El hundimiento de la economía requiere sin más dilación de políticas que estimulen el crecimiento para lograr salir a flote, medidas de impulso al cambio del modelo productivo, que permitan una recuperación económica estable y sostenible, cuyas bases sean el conocimiento, la innovación y la creación de valor añadido, con una apuesta firme en la calidad y no en la reducción de costes laborales, de manera que seamos capaces de superar nuestros problemas de competitividad.

Porque con reformas como la del mercado de trabajo, y que, según el propio Gobierno, nos llevarán a una tasa de paro del 24,2% para el año que viene 2013, no salimos de la crisis. Y porque la apuesta por la vía de reducción de costes laborales, solo consiguen un objetivo: empobrecer aún más a ciudadanos y trabajadores.

En este sentido, desde UGT se consideran ineludibles políticas que protejan a las personas y detengan el aumento de las que caen bajo el umbral de la pobreza.

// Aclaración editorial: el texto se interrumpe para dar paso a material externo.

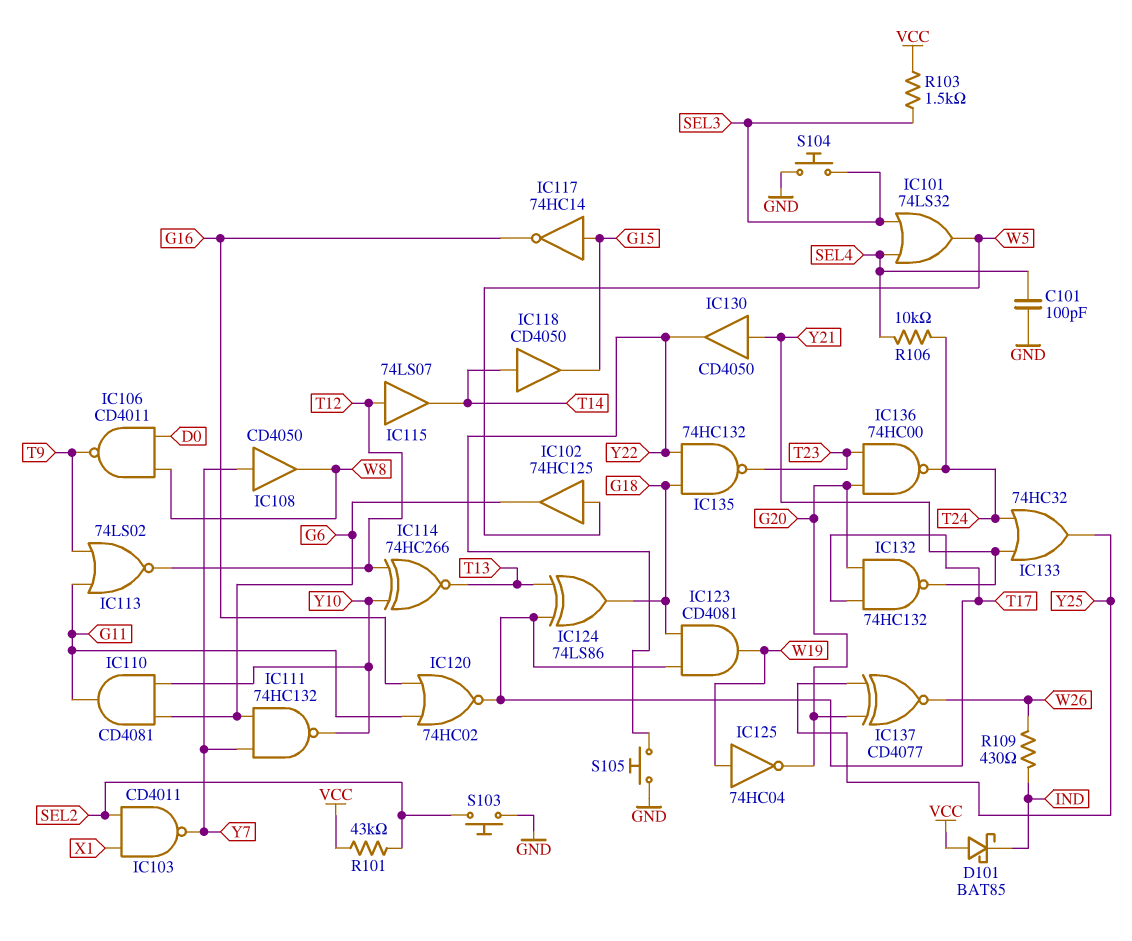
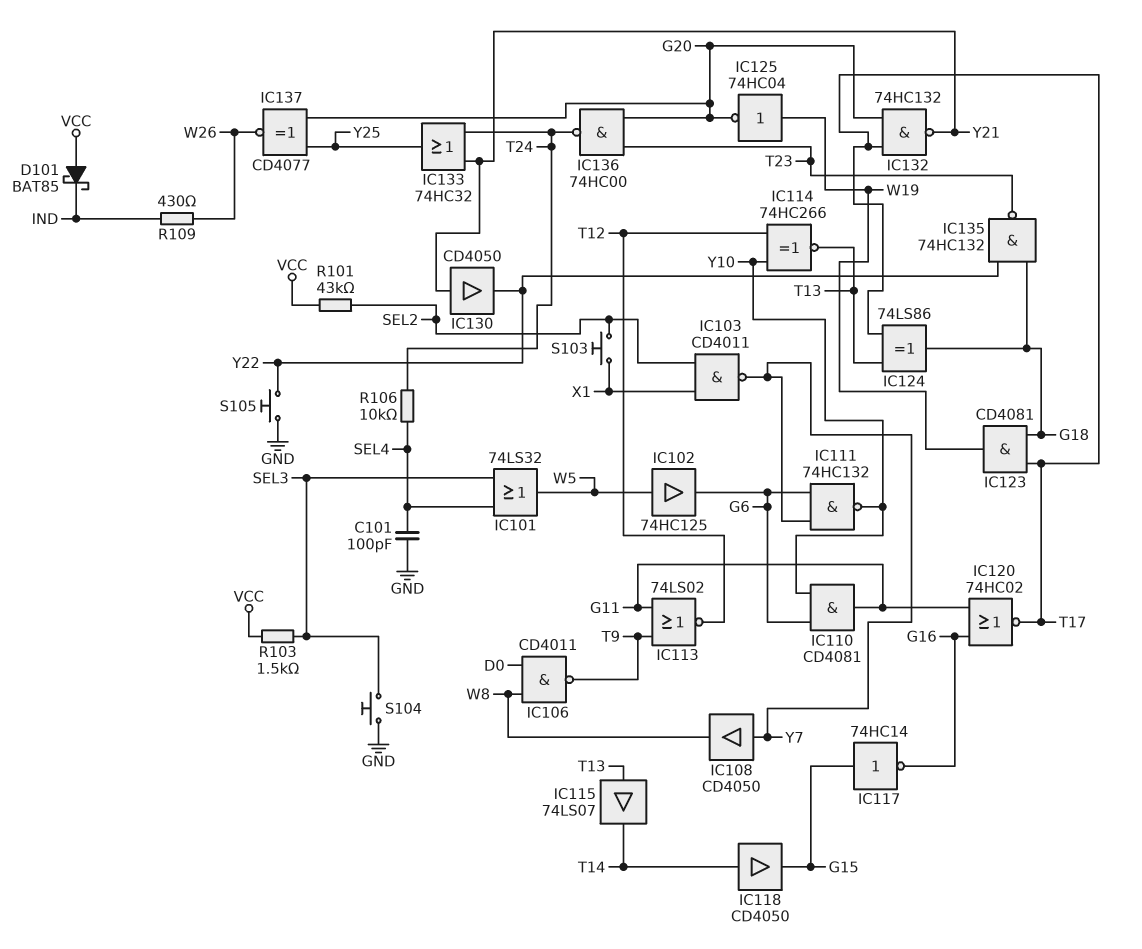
IC115: buffer 74LS07 (in T12, out T14) -> buffer 74LS07 (in T13, out T14)
S103: button (GND, SEL2) -> button (SEL2, X1)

Por eso, la reforma laboral impuesta por el Gobierno junto al estancamiento de la actividad económica, conduce a un aumento de las solicitudes de prestación por desempleo, aunque la persistencia de la crisis y el elevado volumen de desempleados estén haciendo reducir la tasa de cobertura.

En definitiva, desde el sindicato consideramos fundamental un cambio en la política económica, dirigido a la recuperación del crecimiento y del empleo. Cambio asentado en una mayor cohesión social, que además ajustará las cuentas públicas vía creación de empleo, y que generará más ingresos fiscales al erario público, y no por la vía recortes en el gasto público y en los servicios y prestaciones básicas. Solo así saldremos de esta crisis.